Cultura e Spettacoli

Il romanzo che non piacerà ai piacioni

Al centro della trama il tema del veto cattolico sull’uso dei contraccettivi nella lotta all’Aids

Dopo anni passati a fare il navigatore solitario Lorenzo Telmari ha tirato i remi in barca, ha detto di no a chi gli proponeva di dedicarsi a un lavoro normale e si è trasferito sulle colline umbre, imbiancate nella notte da una colossale nevicata. Lì attende alla redazione di un volume sulla capacità di sopravvivenza dei naufraghi. Di tornare a Roma farebbe dunque volentieri a meno, ma la notizia che gli giunge sul cellulare non consente dinieghi: è morto il padre, medico famoso e stimato professore universitario.
Raggiunto con qualche difficoltà un vecchio pick up e fattolo partire, il protagonista dell'ultimo romanzo di De Carlo (Il mare della verità, Bompiani, 332 pagg., 16 euro) non ha che da scendere dall'Appennino e tuffarsi nella capitale. La quale, primo segnale di una impermeabilità romana alla realtà, giace in una bolla tiepida, indifferente alle bufere che imperversano altrove. Il lettore non si aspetti uno choc di fronte al cadavere del genitore, del tipo di quello narrato da Berto nel Male oscuro: il vecchio Telmari aveva con i figli un rapporto a dir poco labile. «Aveva sempre avuto un bacino di interlocutori giovani molto più gratificanti di noi due figli: con molta più disposizione ad ammirarlo, molte meno richieste affettive. È probabile che non tollerasse l'idea che potessimo darlo per scontato in quanto nostro padre, e questo produceva in lui un leggero disinteresse nei nostri confronti».
Semmai le sorprese vengono dal fratello Fabio, membro di un partito di sinistra moderata, il Mirto democratico, di cui con folgorante carriera è diventato uno dei massimi esponenti. Fabio ha tre cellulari, una bella moglie che ha lavorato nella televisione chiamata Nicoletta, innumerevoli amanti e soprattutto una perfetta faccia di bronzo che gli permette di respingere al mittente le accuse più ovvie che si sarebbe tentati di muovergli. Per esempio di essere un arrivista del tutto indifferente al bene pubblico. Un motivo in più per tornare in Umbria e restarci. Non fosse che nei giorni del lutto una serie di eventi convince Lorenzo che il padre fosse in possesso di un documento che scotta: una delle tre copie del memoriale di Ndjonge, un cardinale africano morto di Aids.

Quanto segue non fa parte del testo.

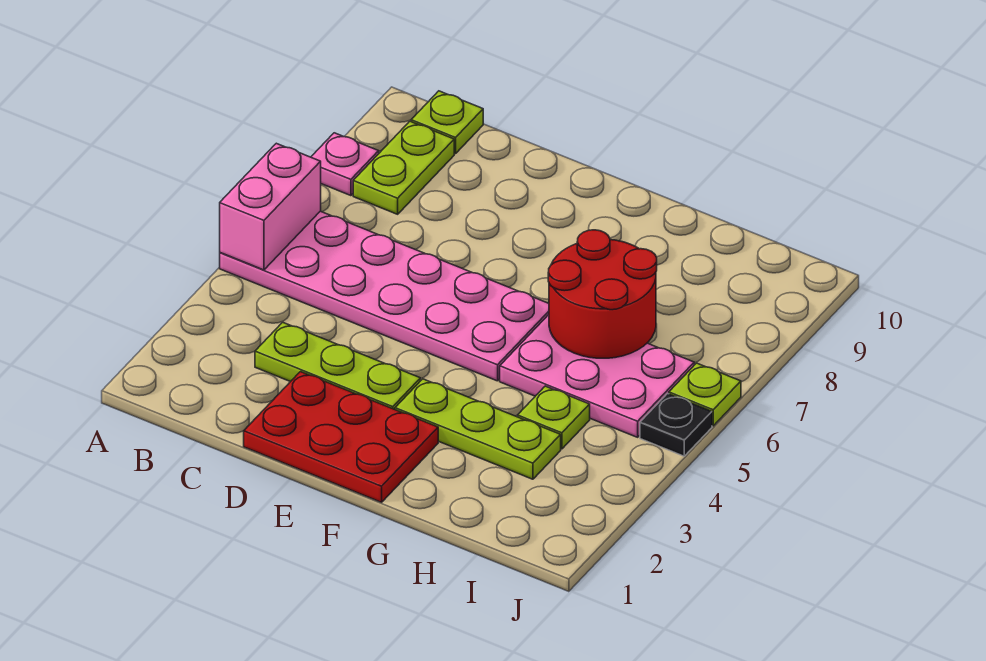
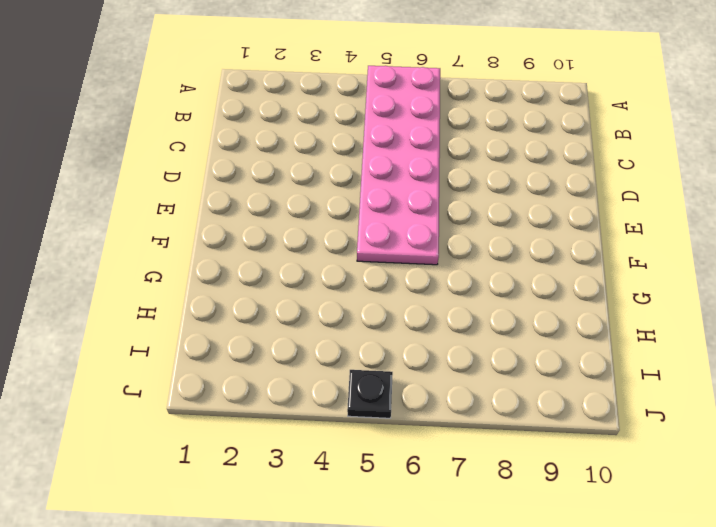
none -> pink plate A8 level 1
none -> lime plate B8:B9 level 1
none -> lime plate B10 level 1

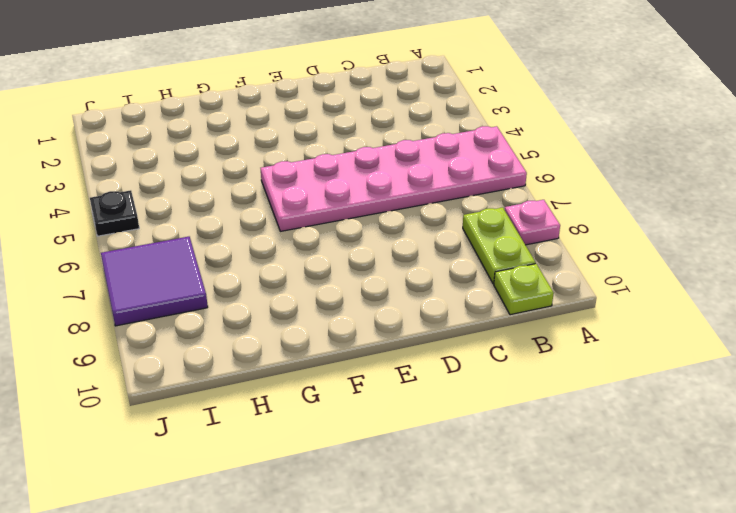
purple tile I7:J8 level 1 -> none
none -> lime plate C3:E3 level 1
none -> red plate D1:F2 level 1
none -> lime plate F3:H3 level 1

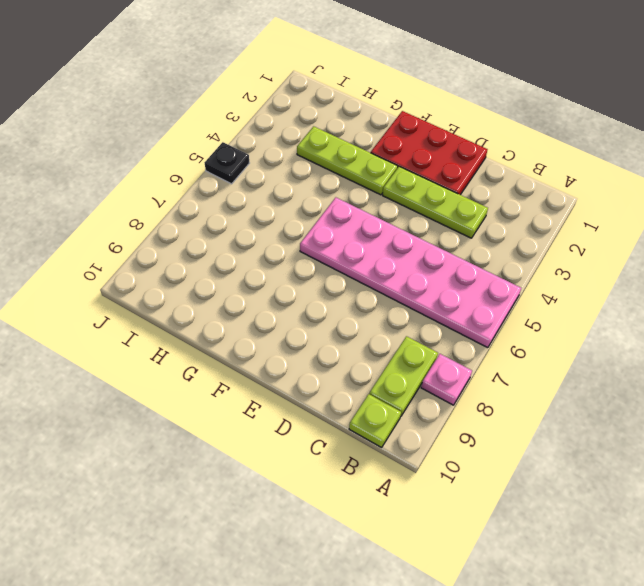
none -> pink plate G5:I6 level 1
none -> lime plate H4 level 1
none -> lime plate J6 level 1

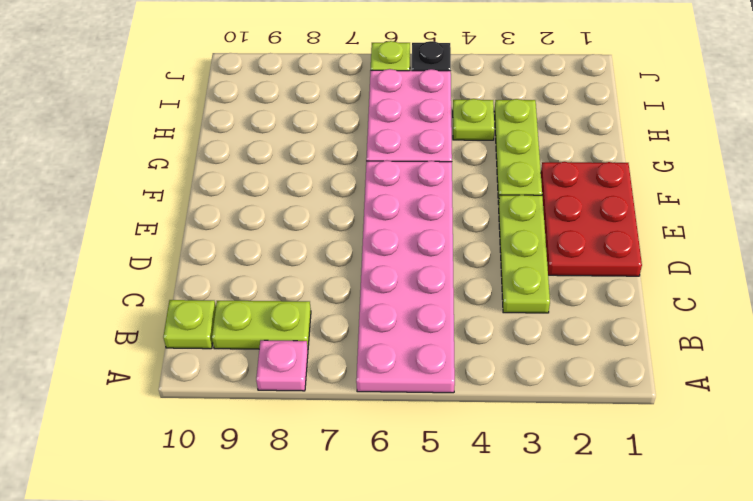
none -> pink brick A5:A6 level 2
none -> red round brick G6:H7 level 2

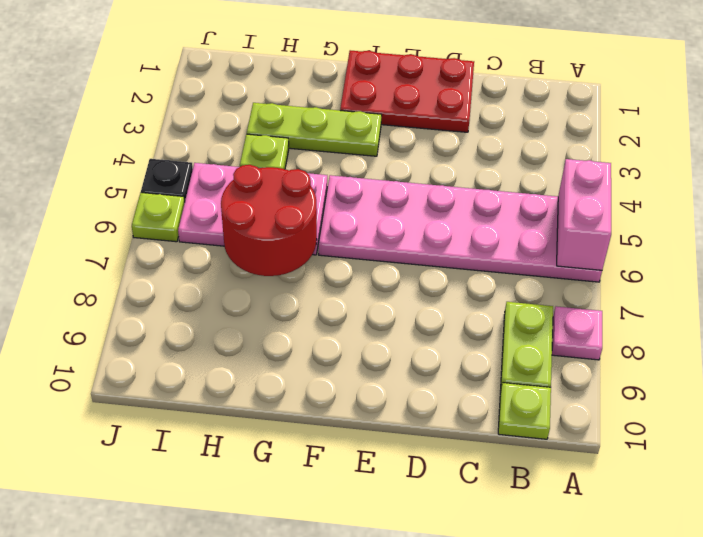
none -> lime plate C3:E3 level 1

Con pudibonda litote, De Carlo ci informa che il prelato non aveva subito delle trasfusioni. Nello scritto si denuncia apertamente la politica demografica vaticana e si stigmatizza la cecità delle sue gerarchie. Una buona ragione perché gli sgherri del Papa non vadano tanto per il sottile: prima nella casa del padre entrano degli sconosciuti; poi l'appartamento di Nadine, assistente ed ex amante del professore deceduto, è messa a soqquadro; e poco dopo salta in aria anche la sede di Stopwatch, un'associazione di ecologisti che sapevano del memoriale del cardinale e che stavano tentando in ogni modo di recuperarne una copia. Dell'associazione fa parte anche la danese Mette, che con la sua spaurita dolcezza tingerà le pagine del romanzo di rosa.
Costruito attorno ad una struttura semplice (la ricerca dell'oggetto smarrito) e ad un tema «forte» (il veto cattolico sull'impiego dei contraccettivi e le sue conseguenze sulla diffusione dell'Aids nei paesi del terzo mondo) Il mare della verità è un romanzo elementare, con pagine nonostante tutto efficaci ed altre che sembrano uscite da un kit per scrittori, con gli ingranaggi a vista, molta colla, innumerevoli stereotipi e nessuna volontà di nascondere il mestiere sotto la patina della qualità. E taciamo di quanto improbabile ci sembri la filantropia di De Carlo.
È riuscita la pagina in cui a Nicoletta, invitata in un salotto televisivo, si mostrano alcune sue vecchie fotografie: in moto con il fidanzato, sul balcone di casa assieme al figlio appena nato, con il marito onorevole e così via. Foto cui reagisce con sorpresa e un’espressione divertita e imbarazzata, del tipo «ma come avete fatto ad averle?». Inutile dire che era stata lei stessa a sceglierle con cura e a passarle alla conduttrice. Quanto alle meno riuscite, basta rivolgersi alle scene di sesso: «La nostra era l'essenziale, vibrante gioia di un maschio e una femmina della stessa specie stretti uno addosso all’altra in un angolo riparato della terra, con intorno il buio denso della notte estesa fino ai confini percepibili dell'universo».

Pagina di fronte alla quale nemmeno la più ingenua delle educande, ci auguriamo, mancherebbe di sorridere.